Recurrent cytogenetic abnormalities observed in complete remission of acute myeloid leukemia do not necessarily mark preleukemic cells

Affiliations
  • PMID: 8309249

Recurrent cytogenetic abnormalities observed in complete remission of acute myeloid leukemia do not necessarily mark preleukemic cells

S D Raynaud et al. Leukemia. 1994 Feb.

Abstract

We have undertaken the cytogenetic monitoring of 39 adult patients treated for de novo acute myeloid leukemia (AML) by intensive chemotherapy. We describe this monitoring in seven patients in continuous complete clinical and morphologic remission (CR) of AML. Although in CR, these patients exhibit the emergence of cytogenetically abnormal clones. Abnormalities observed include monosomy 7, del(20)(q11), partial trisomy 1q, and 6p12-22 rearrangements.

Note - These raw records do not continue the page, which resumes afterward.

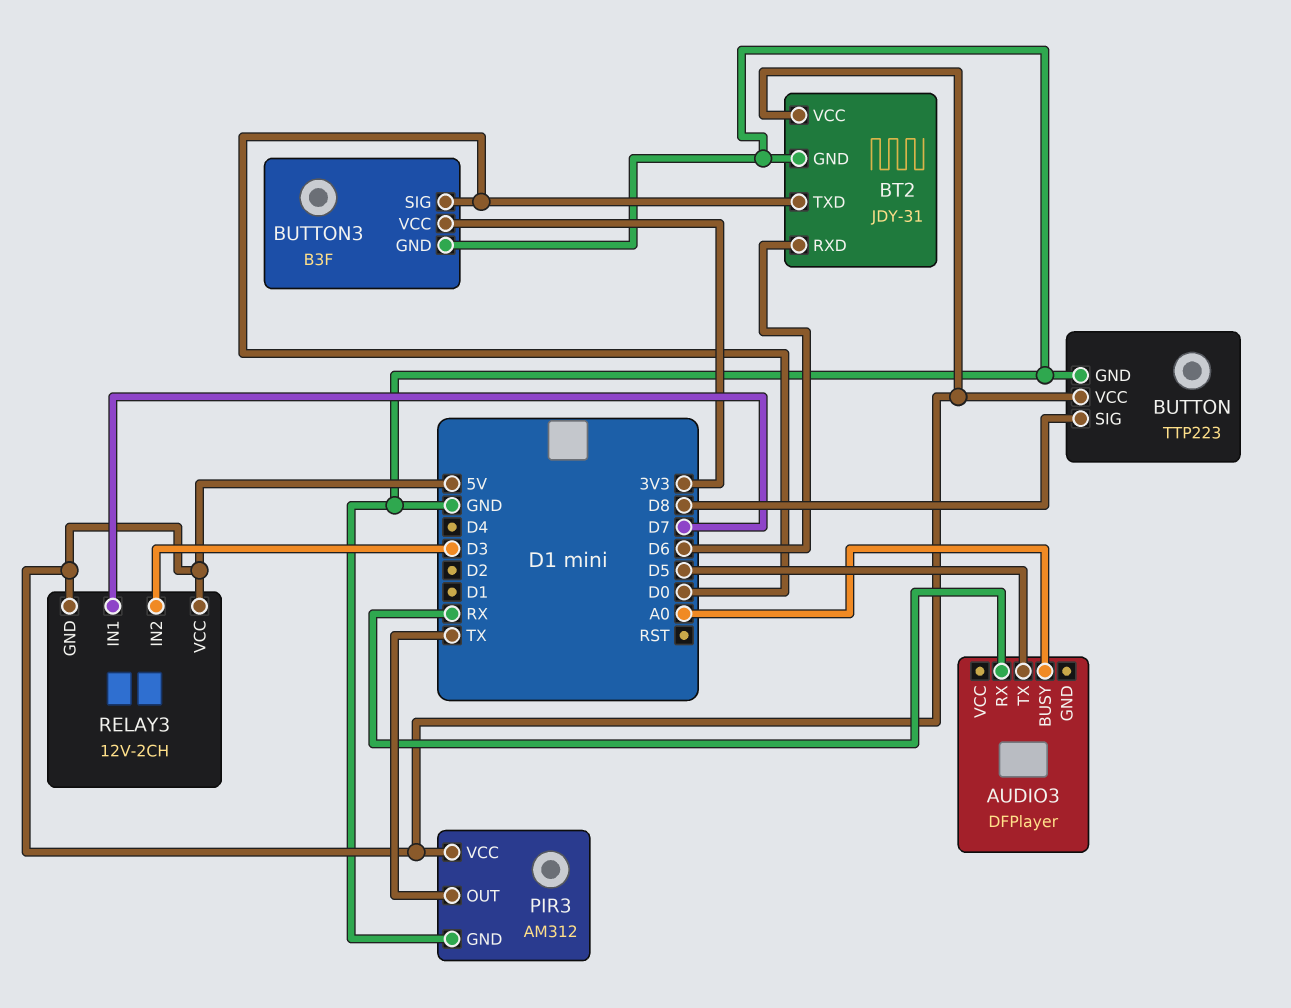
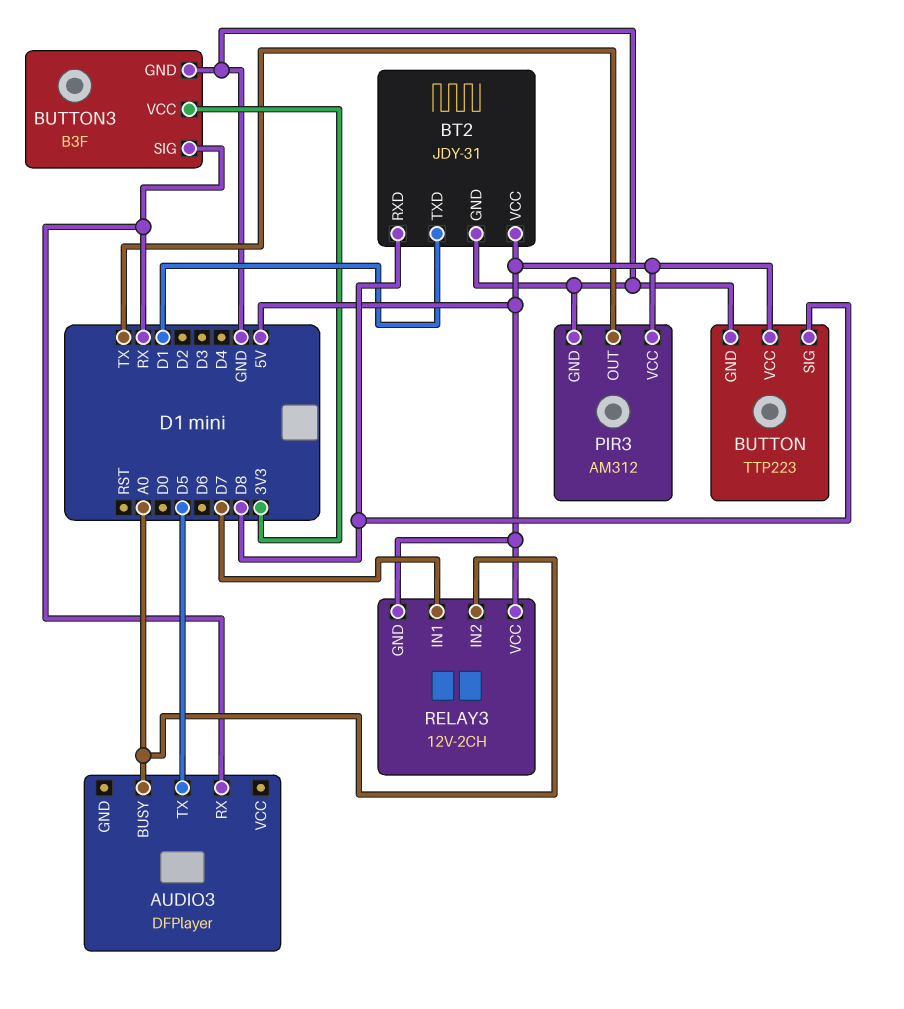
BT2 pin RXD: D6 -> D8
BT2 pin TXD: D0 -> D1
BUTTON3 pin SIG: D0 -> RX
RELAY3 pin IN2: D3 -> A0

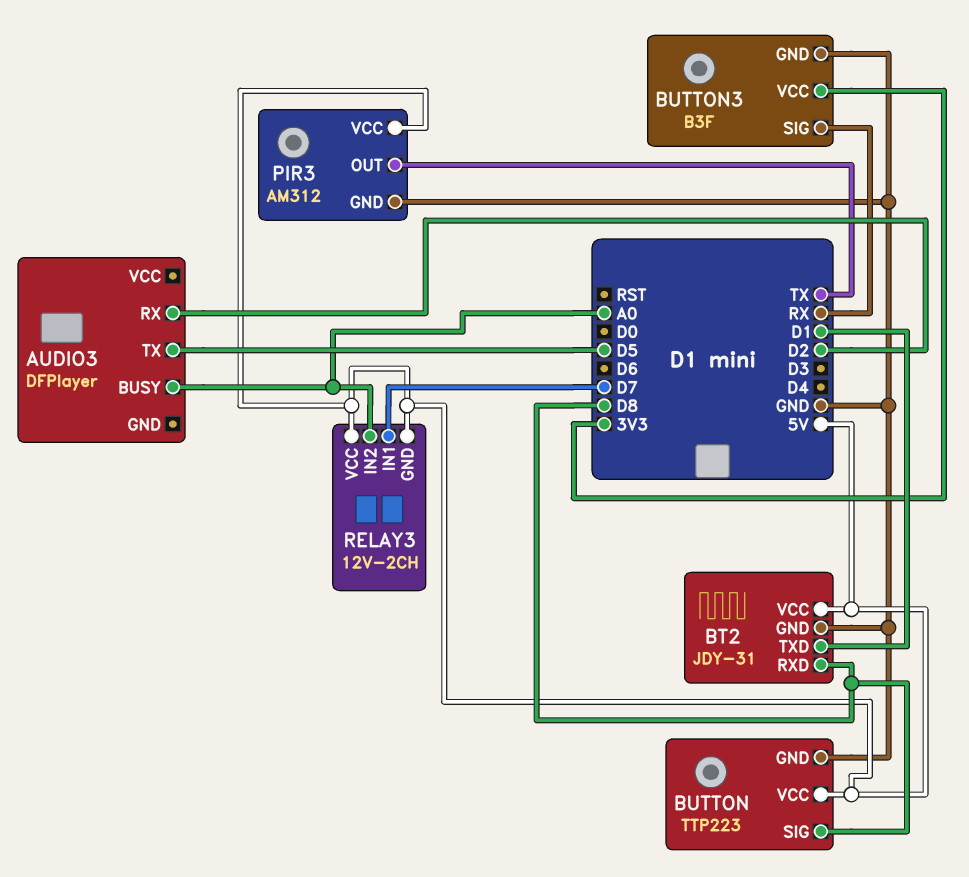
AUDIO3 pin RX: RX -> D2

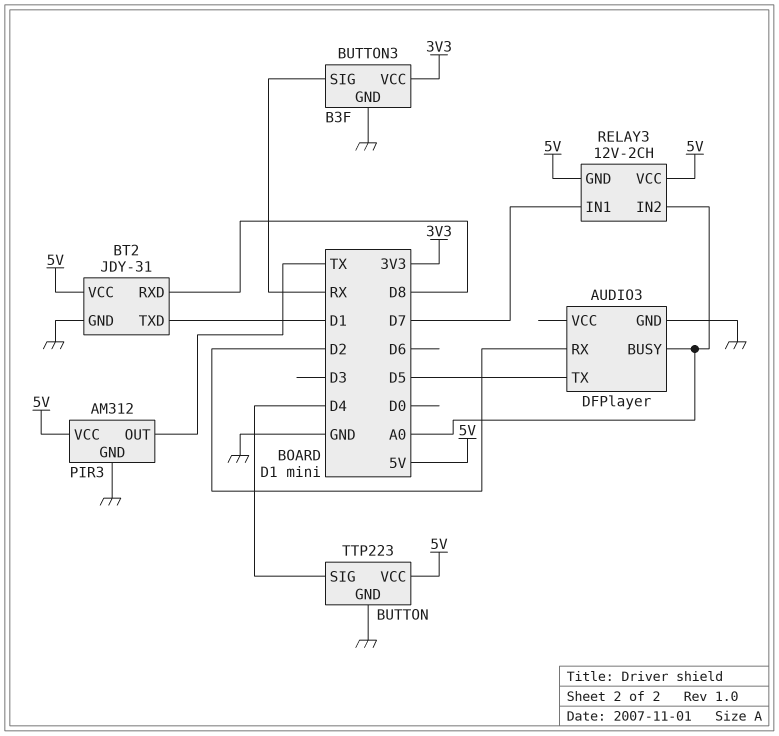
AUDIO3 pin GND: none -> GND
BUTTON pin SIG: D8 -> D4

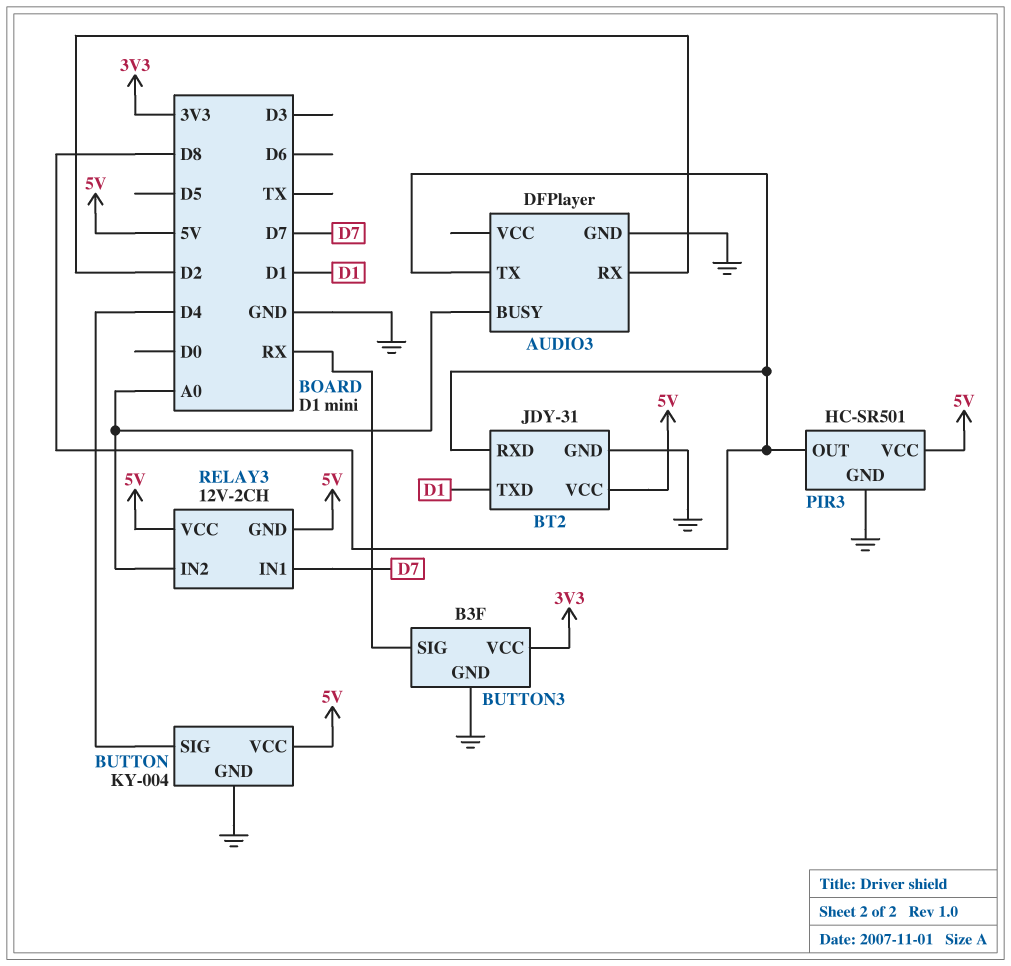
AUDIO3 pin TX: D5 -> D8
BUTTON: TTP223 -> KY-004
PIR3: AM312 -> HC-SR501
PIR3 pin OUT: TX -> D8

They correspond to well-known chromosomal rearrangements commonly found in myelodysplasia (MDS), and myeloproliferative syndromes (MPS), as well as AML. Present as the sole detected chromosomal change, they preceded by months the onset of overt leukemia or MDS. In some cases, the abnormal clone showed a proliferative advantage (some patients exhibited up to 100% of abnormal bone marrow metaphases in subsequent analyses). AML relapse, when it occurred, was associated with a different chromosomal modification. Altogether the question arises, whether the abnormalities pointed out in our study (monosomy 7, del(20)(q11), partial trisomy for the long arm of chromosome 1 (q21qter), 6p12-22 rearrangements), and seen after chemotherapy, mark preleukemic cells or not, and whether they participate indirectly, or not at all in the leukemic process.